Hi all. This is a bit of a weird post, and I apologize if it's a bit all over the place.
My mum died in May, and I am still in a lot of pain. This is natural, of course. Most of my close friends have been supportive, and I am very grateful for that.
Here's the weird bit. My boyfriend never told his father that my mum died. They aren't close, and the only time he sees him is at family parties where it would be inappropriate to annnounce such things. It obviously shouldn't have been my responsibility to notify them.
Well, he called his dad the other day to wish him a happy birthday and when his dad asked how he was, he mentioned that things had been difficult since my mum had passed. He said "oh? When did she pass then?" He said "May". He said "Oh, that reminds me of one of my friends going through some health problems" bla bla bla. He literally launched into a big long thing about his friend. He didn't say "sorry" or "please send my regards". Nothing. He offered absolutely nothing.
This is someone that I have known for 17 years. I see him several times a year at various family functions, and he's stayed over at ours as well.

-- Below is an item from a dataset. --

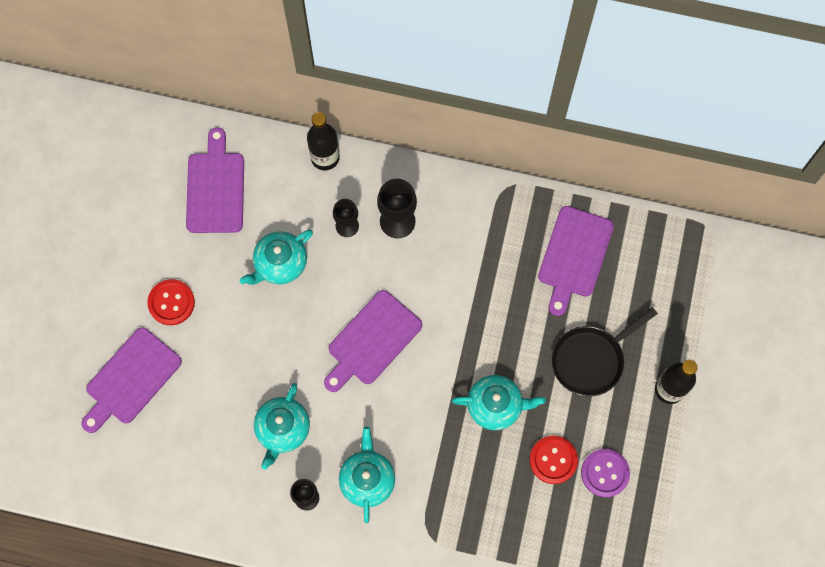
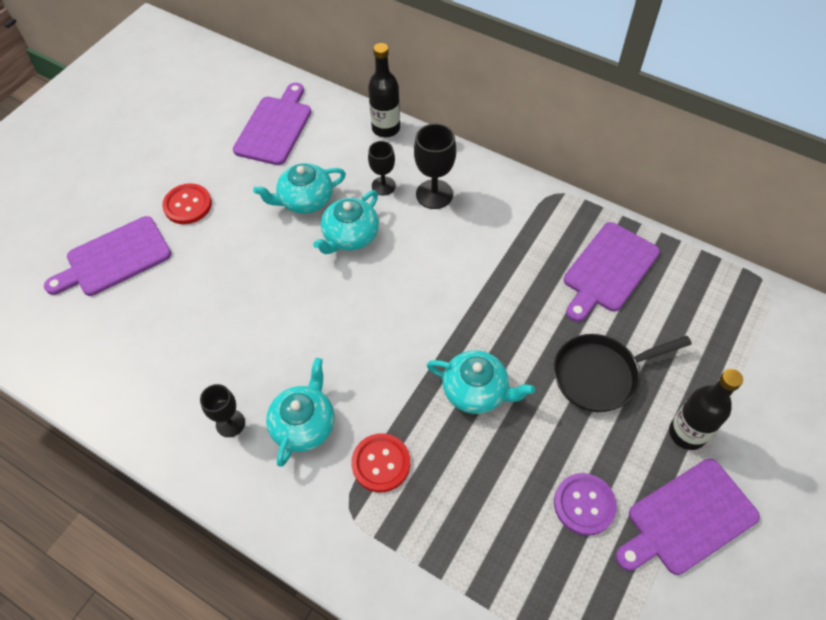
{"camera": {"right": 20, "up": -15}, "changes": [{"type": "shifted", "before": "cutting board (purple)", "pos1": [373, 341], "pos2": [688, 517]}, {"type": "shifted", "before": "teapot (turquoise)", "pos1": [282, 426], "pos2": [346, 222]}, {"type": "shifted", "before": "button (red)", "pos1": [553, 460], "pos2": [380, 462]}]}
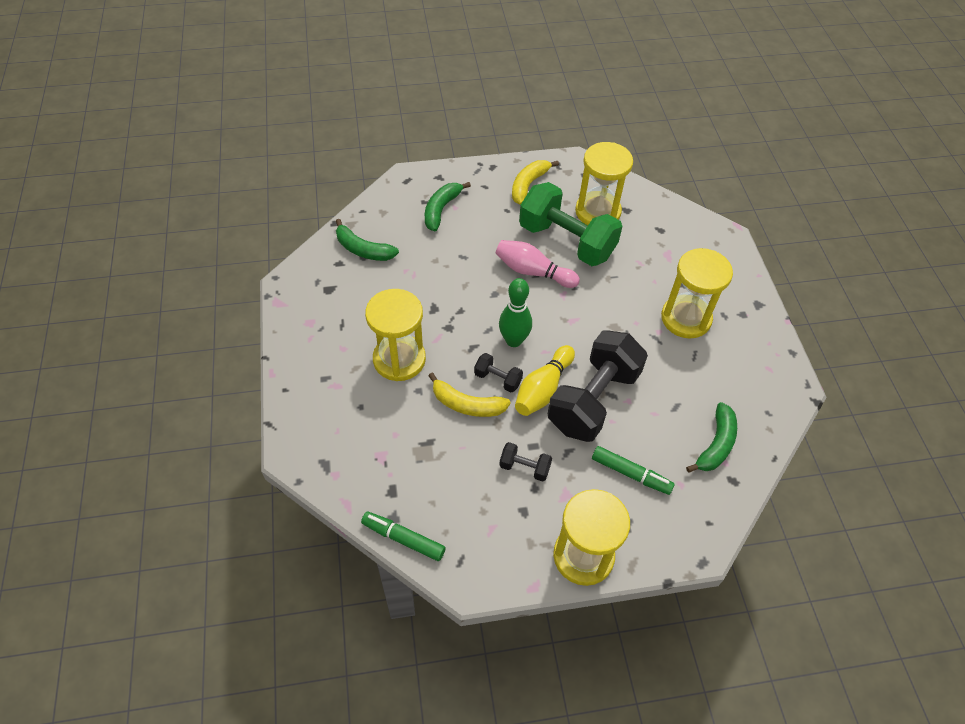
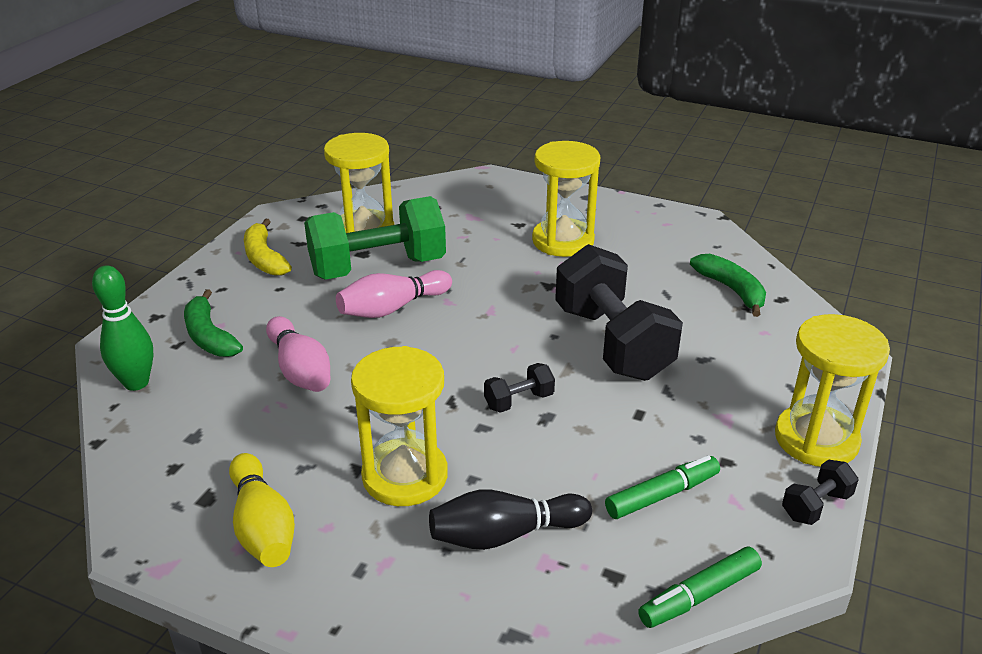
{"camera": {"right": -55, "up": -20}, "changes": [{"type": "gone", "before": "banana (green)", "pos1": [367, 240]}, {"type": "shifted", "before": "bowling pin (green)", "pos1": [515, 312], "pos2": [123, 328]}, {"type": "shifted", "before": "bowling pin (yellow)", "pos1": [545, 380], "pos2": [262, 510]}, {"type": "gone", "before": "banana (yellow)", "pos1": [469, 395]}, {"type": "shifted", "before": "dumbbell (black)", "pos1": [525, 462], "pos2": [820, 492]}, {"type": "shifted", "before": "marker (green)", "pos1": [633, 470], "pos2": [662, 487]}, {"type": "new", "after": "bowling pin (pink)", "pos2": [298, 354]}, {"type": "new", "after": "bowling pin (black)", "pos2": [510, 520]}]}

A couple of days before my mum fell ill we were actually at his house. My boyfriend was telling him about my mums struggles and how worried we were about her (we didn't know that literally two days later she would end up in ICU and that she would die 10 days later - but obviously, even then we were very concerned for her) and he couldn't have looked less interested if he tried. He was actually looking out the window or something and more interested in a little bird that had landed on his porch than what my boyfriend was telling him. I watched him closely, and realized he was completely uninterested. I almost felt like saying to my boyfriend "why are you bothering? Are you looking at his face? He doesn't want to know". The moment that there was a pause in the conversation, he took it to talk about himself and change the subject. He offered absolutely no sympathy.

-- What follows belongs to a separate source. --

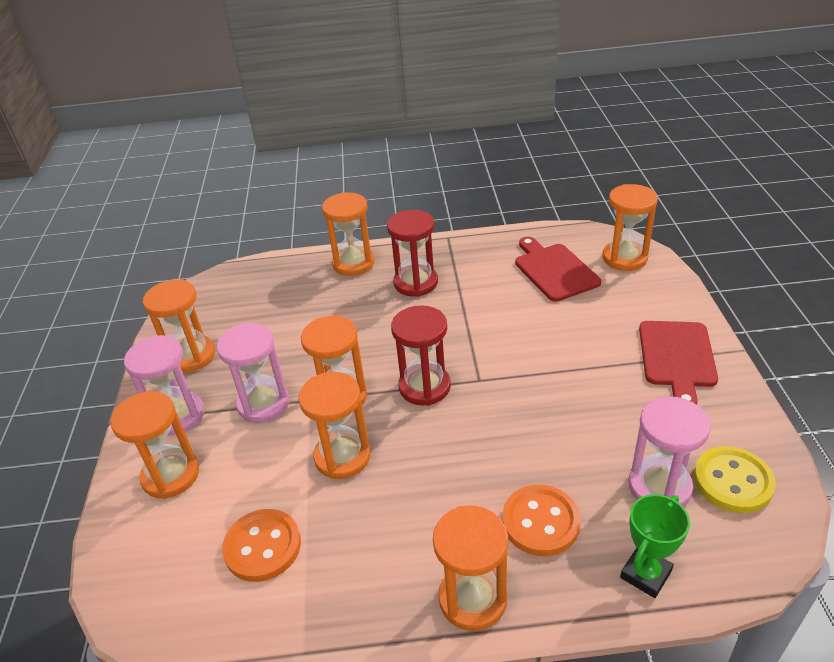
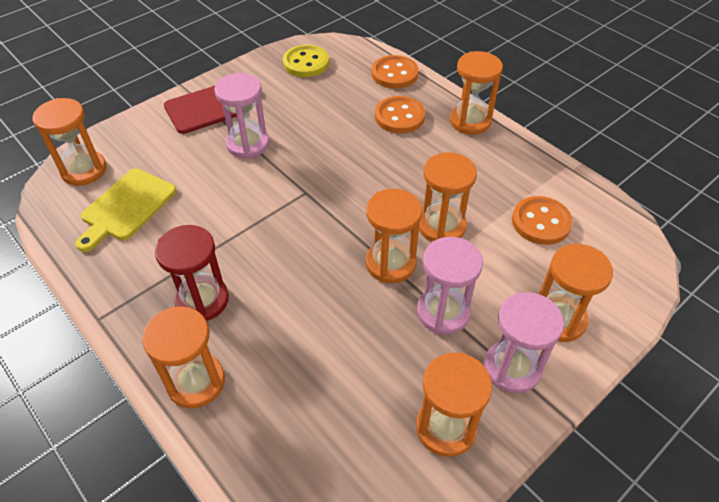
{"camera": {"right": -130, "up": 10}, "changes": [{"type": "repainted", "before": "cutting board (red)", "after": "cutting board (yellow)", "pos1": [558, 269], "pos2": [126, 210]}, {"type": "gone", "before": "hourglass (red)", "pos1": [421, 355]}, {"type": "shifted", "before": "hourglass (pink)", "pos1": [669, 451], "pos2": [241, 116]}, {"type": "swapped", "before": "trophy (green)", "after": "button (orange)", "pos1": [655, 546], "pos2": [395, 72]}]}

I was a bit surprised that my boyfriend didn't notify him of her death. And I was also a bit surprised that he hadn't heard about it through "the grapevine".
How am I supposed to even interact with him again, when he clearly does not care about me even a little bit? I'm trying not to be hurt by this. But my father died in September 2017, and then my mum in May this year. So now I have no parents. It's actually more painful to be around someone who *should* be somewhat like a parent, than to not have anyone at all.